ZnO nanoparticles augment ALT, AST, ALP and LDH expressions in C2C12 cells

Muthuraman Pandurangan 1,, Doo Hwan Kim 1
PMCID: PMC4625421  PMID: 26586993

Abstract

The present study aimed to investigate the effect of ZnO nanoparticles on alanine transaminase (ALT), aspartate transaminase (AST), alkaline phosphatase (ALP) and lactate dehydrogenase (LDH) enzyme expressions in C2C12 cells. ZnO nanoparticles are widely used in the several cosmetic lotions and other biomedical products. Several studies report on ZnO nanoparticle mediated cytotoxicity. However, there are no reports on the effect of ZnO nanoparticles on ALT, AST, ALP and LDH enzyme expressions in C2C12 cells. A cytotoxicity assay was carried out to determine the effect of ZnO nanoparticles (1–5 mg/ml) on C2C12 cell viability at 48 and 72 h. ZnO nanoparticles increased ALT, AST, ALP and LDH enzyme mRNA expression and their activities in C2C12 cells.
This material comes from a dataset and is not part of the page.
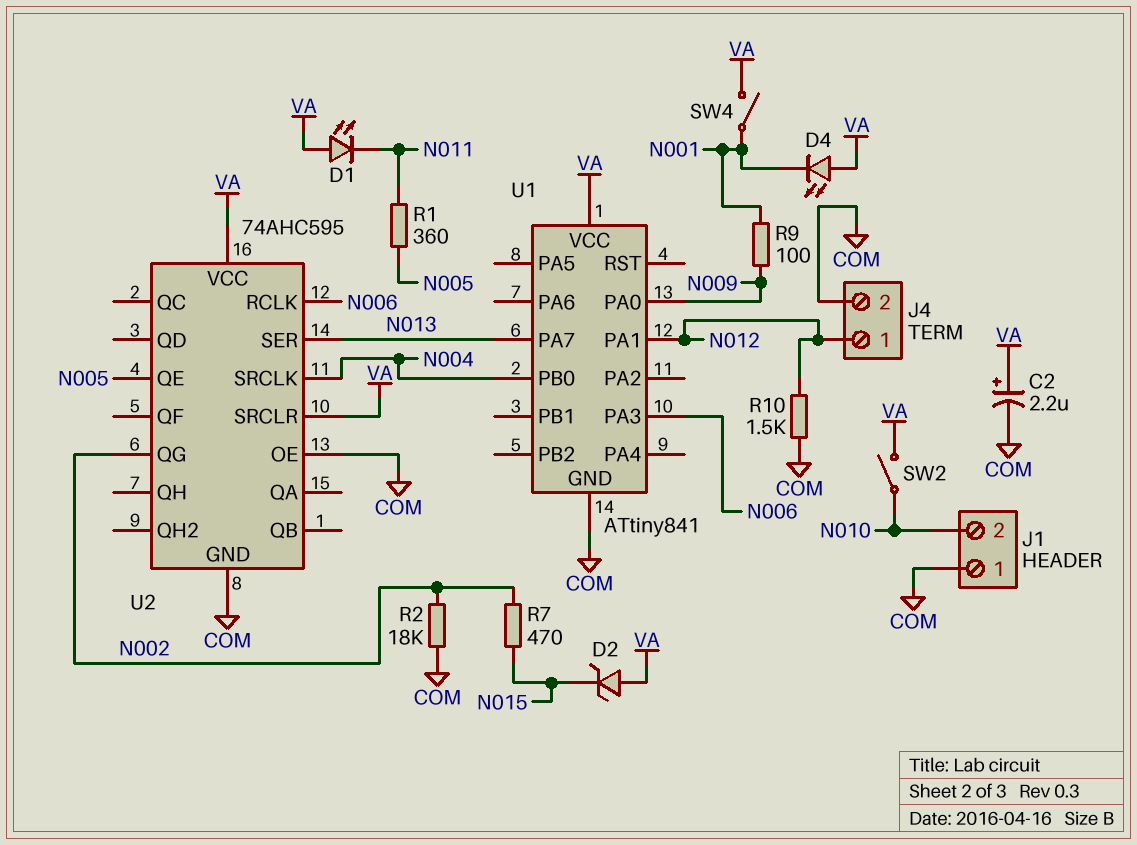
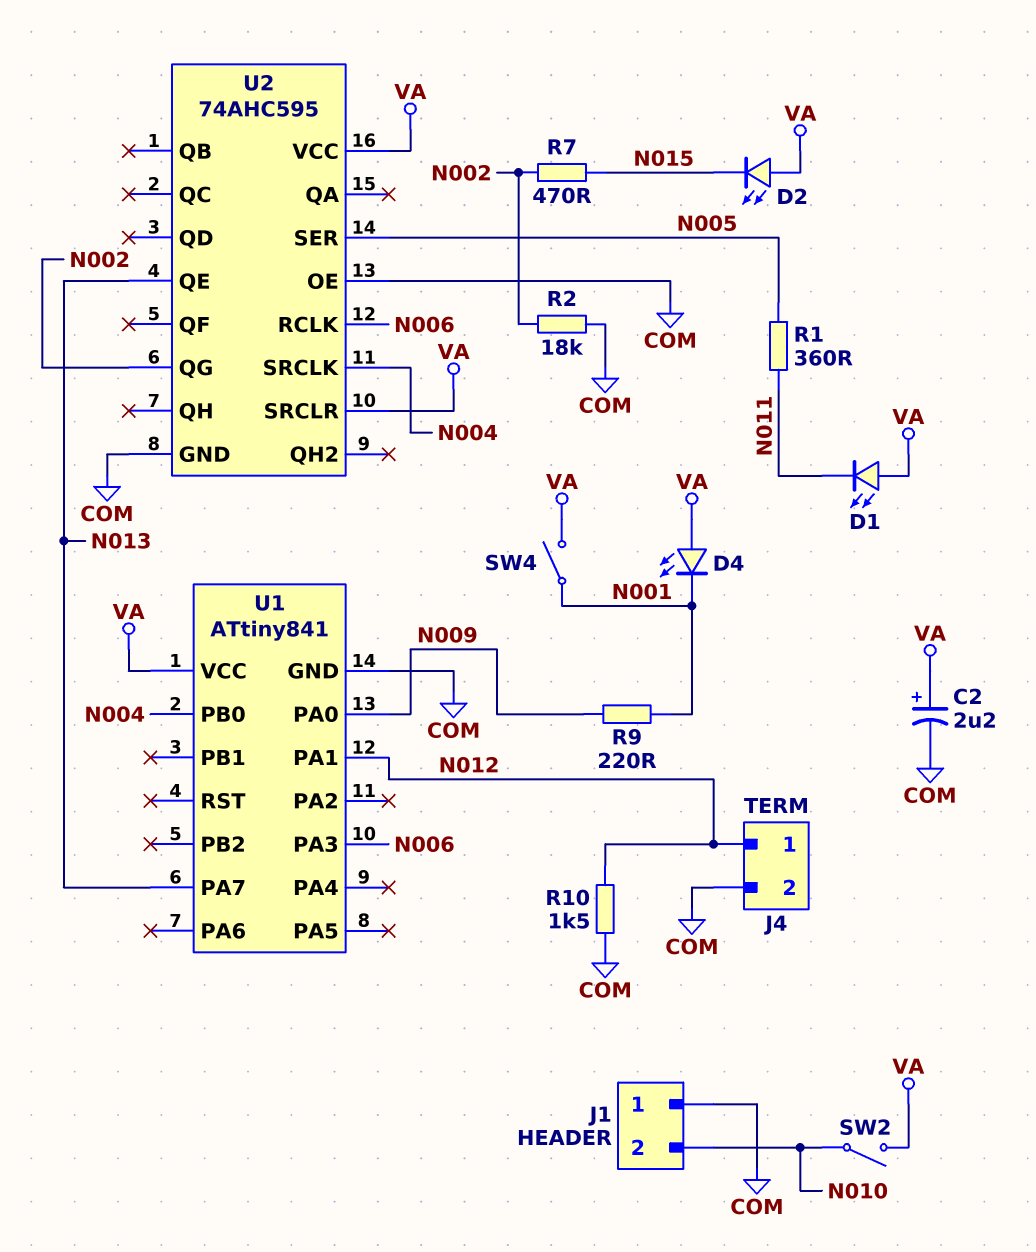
D2: zener (A VA, K N015) -> LED (A VA, K N015)
R9: 100 (N001, N009) -> 220 (N001, N009)
U2 pin QE: N005 -> N013
U2 pin SER: N013 -> N005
In conclusion, the present study showed that ZnO nanoparticles increased these enzyme activities and its mRNA expression in C2C12 cells in a dose-dependent manner.

Keywords: C2C12 cells, Antioxidant, ZnO nanoparticles, Cytotoxicity, Enzymes, mRNA

1. Introduction

Nanoparticles are key scientific tools that have been used in several biotechnological and pharmacological fields. Nanostructural ZnO has been used in the various biomedical applications in the modern world. Metal oxide nanoparticles are believed to be safe for applications because they are more stable and with salient properties (Zhao and Castranova, 2011). Titanium dioxide (TiO2) and ZnO are widely used as UV blockers in cosmetic lotions (Becheri et al., 2008). ZnO nanoparticle increases antibacterial activity (Nagarajan and Rajagopalan, 2008), and it has been used in cotton fabric, rubber and food packaging industries (Qun et al., 2007). Oral and intra-peritoneal administration of ZnO nanoparticles showed its distribution in the mice liver, spleen, kidneys and adipose tissue (Li et al., 2012). It is systemically absorbed, which elevates the zinc level in the liver, adipose tissue and pancreas (Umrani and Paknikar, 2014). However, the cytotoxicity of nanoparticles, and its interaction with the biological system is still unclear (Snyder-Talkington et al., 2012).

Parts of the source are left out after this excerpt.